Professors David Haussler (The Genomics Institute), Sandra Faber(Astronomy & Astrophysics), and Anthony Aguirre (Physics), will face off with Pranav Anand (Linguistics), Sylvanna Falcón(Latin American and Latino Studies), and Nico Orlandi (Philosophy) to debate how much of our time and resources, if any, should be put into thinking about the far future.

But this won’t be your ordinary run-of-the-mill debate. Ethics Bowl is very different from traditional debate formats. The teams are docked for using rhetoric, spin, aggression, and clever rationalization. Instead, each team is judged on the basis of active listening, flexibility, collaboration, and analytical rigor—essential ingredients for a meaningful discussion on difficult topics.

“What the Ethics Bowl does is get people thinking explicitly about the goal of productive discussion on contentious topics, how difficult that is to achieve, and how all of us could do it better,” said UCSC philosophy professor Jon Ellis, director of the Center for Public Philosophy. “What’s great about it is that it gets people of many different backgrounds and perspectives together, not only talking about pressing ethical questions, but doing so in a way that they’re consciously attending to—what we sometimes call epistemic or intellectual ‘hospitality.’”

“Nearly everyone would agree that our country needs more of this,” he added. “But so do we ourselves, the faculty, and the campus at large. You might think that faculty are more advanced and skillful at critical thinking, fair-minded active listening, etc. But anyone who’s been at an Academic Senate meeting, department meeting, and so on, knows that this isn’t always true.”

In fact, that’s what Ellis’s own research is currently about—the role that motivated reasoning and bias plays, even in people who care greatly about critical thinking, score highly on various measures of intelligence, and are particularly reflective and well-informed.
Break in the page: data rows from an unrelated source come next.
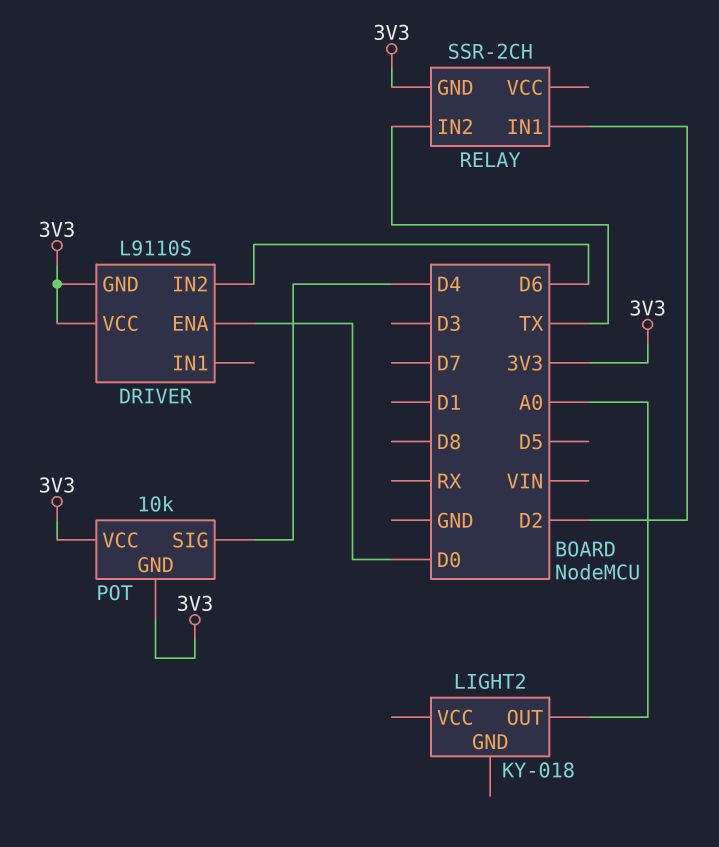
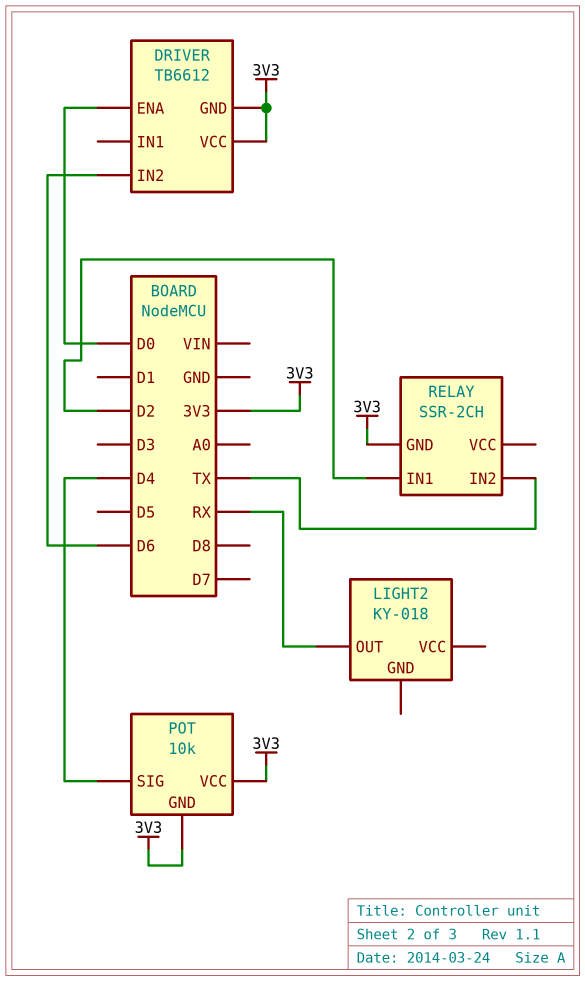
DRIVER: L9110S -> TB6612
LIGHT2 pin OUT: A0 -> RX

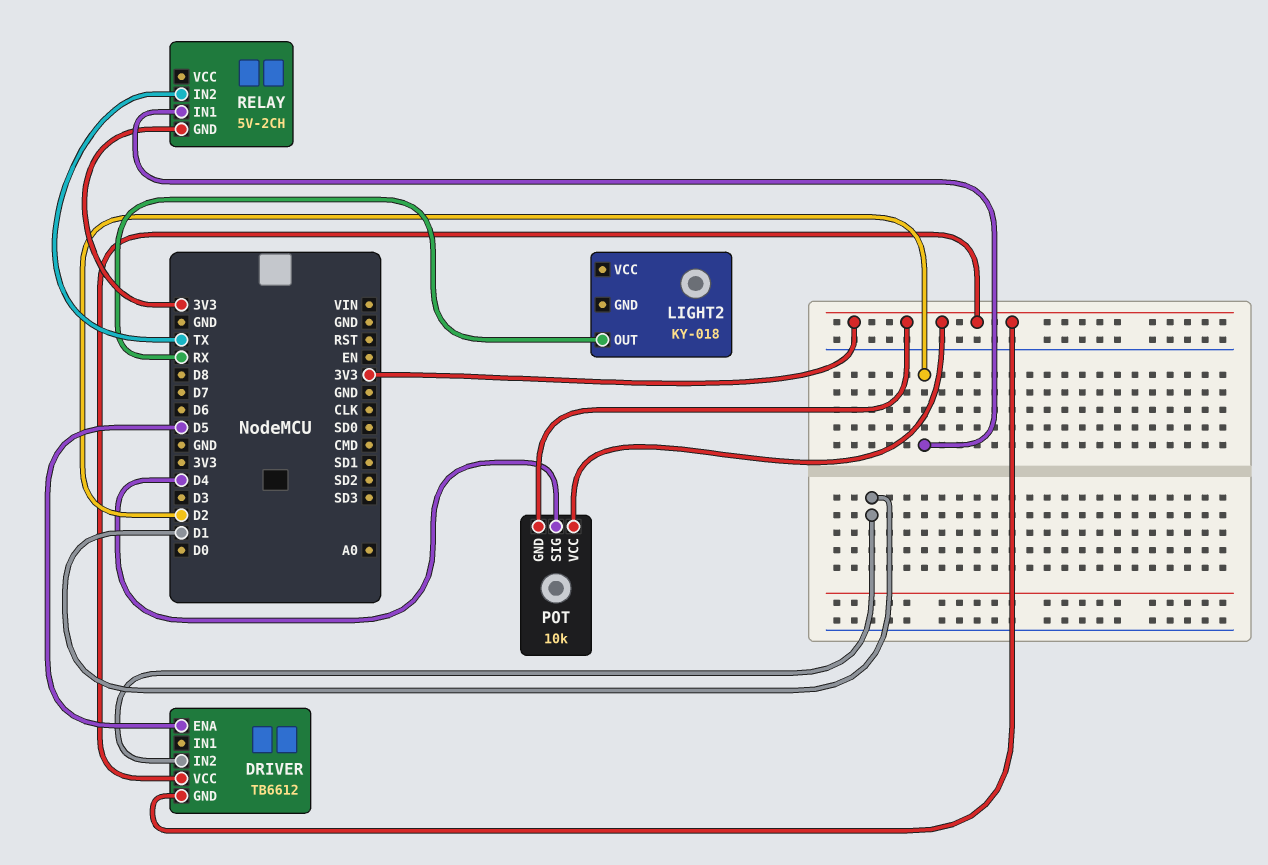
DRIVER pin ENA: D0 -> D5
DRIVER pin IN2: D6 -> D1
RELAY: SSR-2CH -> 5V-2CH

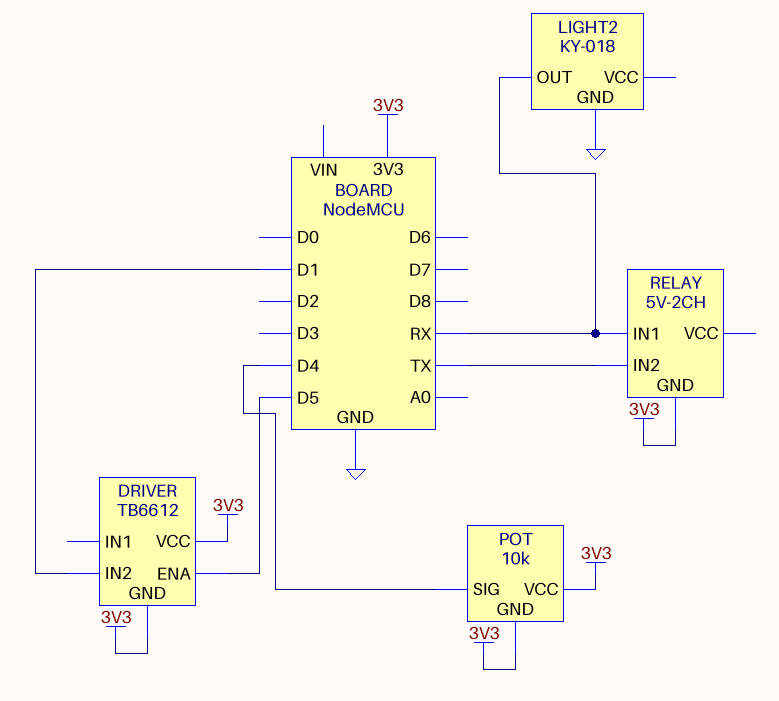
LIGHT2 pin GND: none -> GND
RELAY pin IN1: D2 -> RX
“We can be so quick to roll our eyes or express outrage at something we hear,” Ellis added. “There’s definitely a lot to be outraged by, yes, but those quick reactions are so consequential in committing us down a path and making it even harder for the other side not to do the same. Those lightning-quick moments are the source of so much distrust, scorn, and misunderstanding. Ethics Bowl helps you be a little more wary of these human tendencies.”